The Economic Times carried an ANI story on a GFT Technologies analysis that moves software documentation into the AI development workflow, after enterprises measured maintenance-work reductions as high as 30% and developer onboarding gains as high as 40% when system knowledge stayed current.
The finding moves documentation away from its usual place at the end of a coding cycle.
When notes, runbooks and diagrams are written after the software is finished, they can fall behind as code changes, leaving new developers to decode existing systems and maintenance teams to trace dependencies without a current map.
GFT's analysis treats that lag as an operating problem rather than a housekeeping task.
AI tools can read code structures, dependencies and logic, then turn those relationships into explanations of what a component does and how it connects to the rest of an application.
A payment processing change shows the mechanism.
If a developer updates that module, AI can refresh the related API documentation, sequence diagrams and runbooks alongside the code change.
The documentation then follows the latest version of the software instead of waiting for a separate manual update.
That shift matters most in large or older systems, where developers can spend significant time searching for how existing code and processes work.

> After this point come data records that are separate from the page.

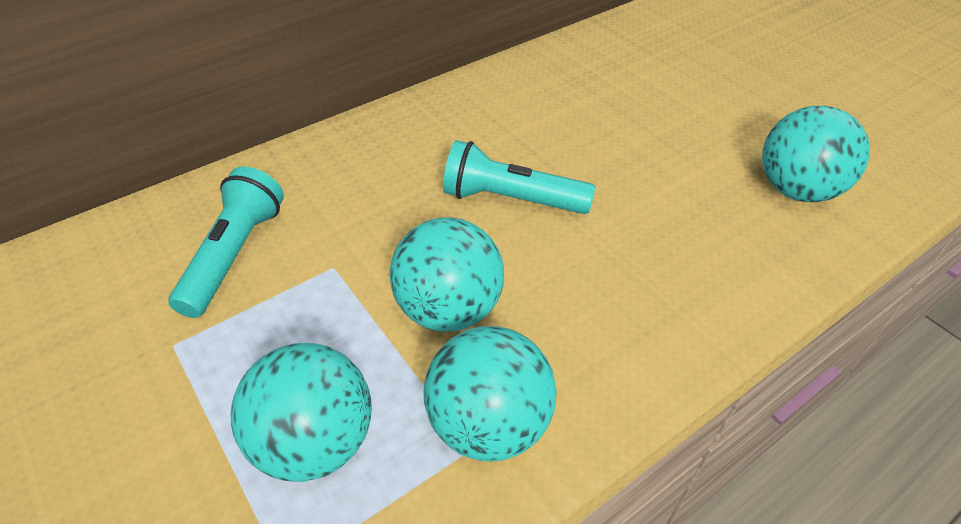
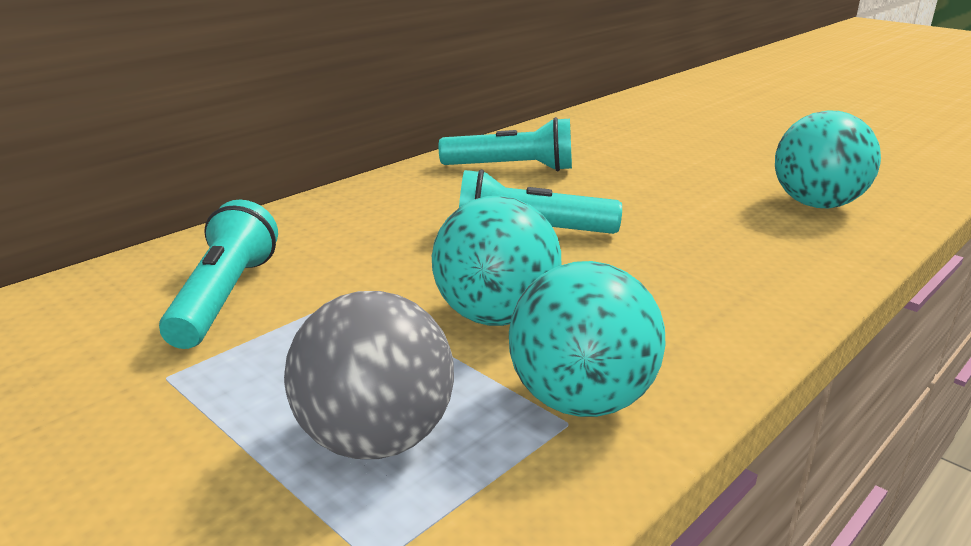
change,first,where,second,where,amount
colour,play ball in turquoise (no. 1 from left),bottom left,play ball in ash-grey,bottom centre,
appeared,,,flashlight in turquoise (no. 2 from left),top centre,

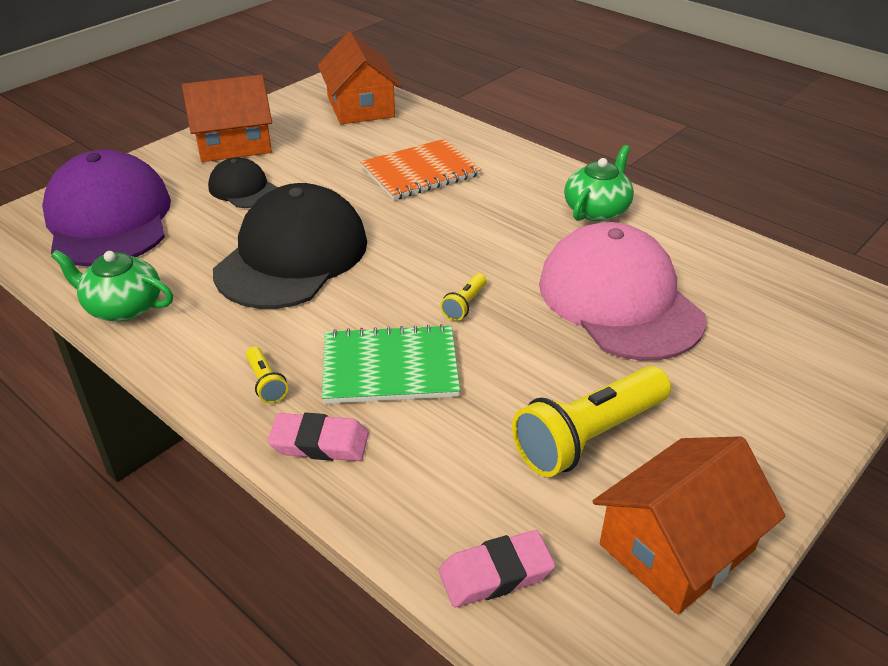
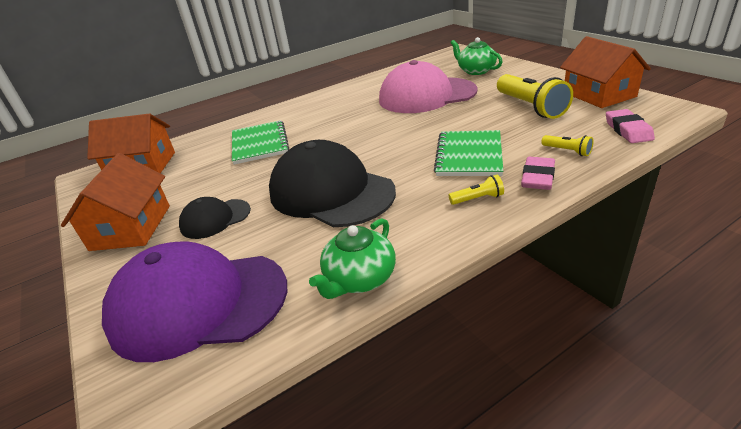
change,first,where,second,where,amount
colour,exercise book in bright orange,top centre,exercise book in emerald (no. 1 from left),top centre,
relocated,flashlight in yellow (no. 2 from left in the first image),centre,flashlight in yellow (no. 3 from left),middle right,
relocated,china teapot in emerald (no. 2 from left),top right,,top centre,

GFT's own analysis put current enterprise adoption above 65% for either documentation tasks or code analysis; its claimed efficiency case depends on knowledge assets tracking system changes before onboarding and maintenance improve.
The same evidence points to a governance use case.
If the generated material shows dependencies, code logic and component relationships, maintenance teams get a clearer path through older applications and regulated businesses get a more current explanation of how important systems operate.
Andre Gagne, CEO of GFT Technologies Canada, framed the change as a broader efficiency layer across the software lifecycle.
He said a 30% maintenance reduction is only part of the value because automatically updated documentation can help financial institutions show regulators how critical applications work and can support modernization projects that depend on understanding legacy systems.
The analysis also sets limits around automated documentation.
AI-generated material still needs validation and monitoring, including controlled version histories, auditable change records, authenticated access and clear disclosure of how the content was produced.
The practical result is a workflow change: documentation becomes a live part of software delivery, rather than a separate record created after development work is done, and the claimed payoff remains anchored in the same 40% onboarding and 30% maintenance-effort measures.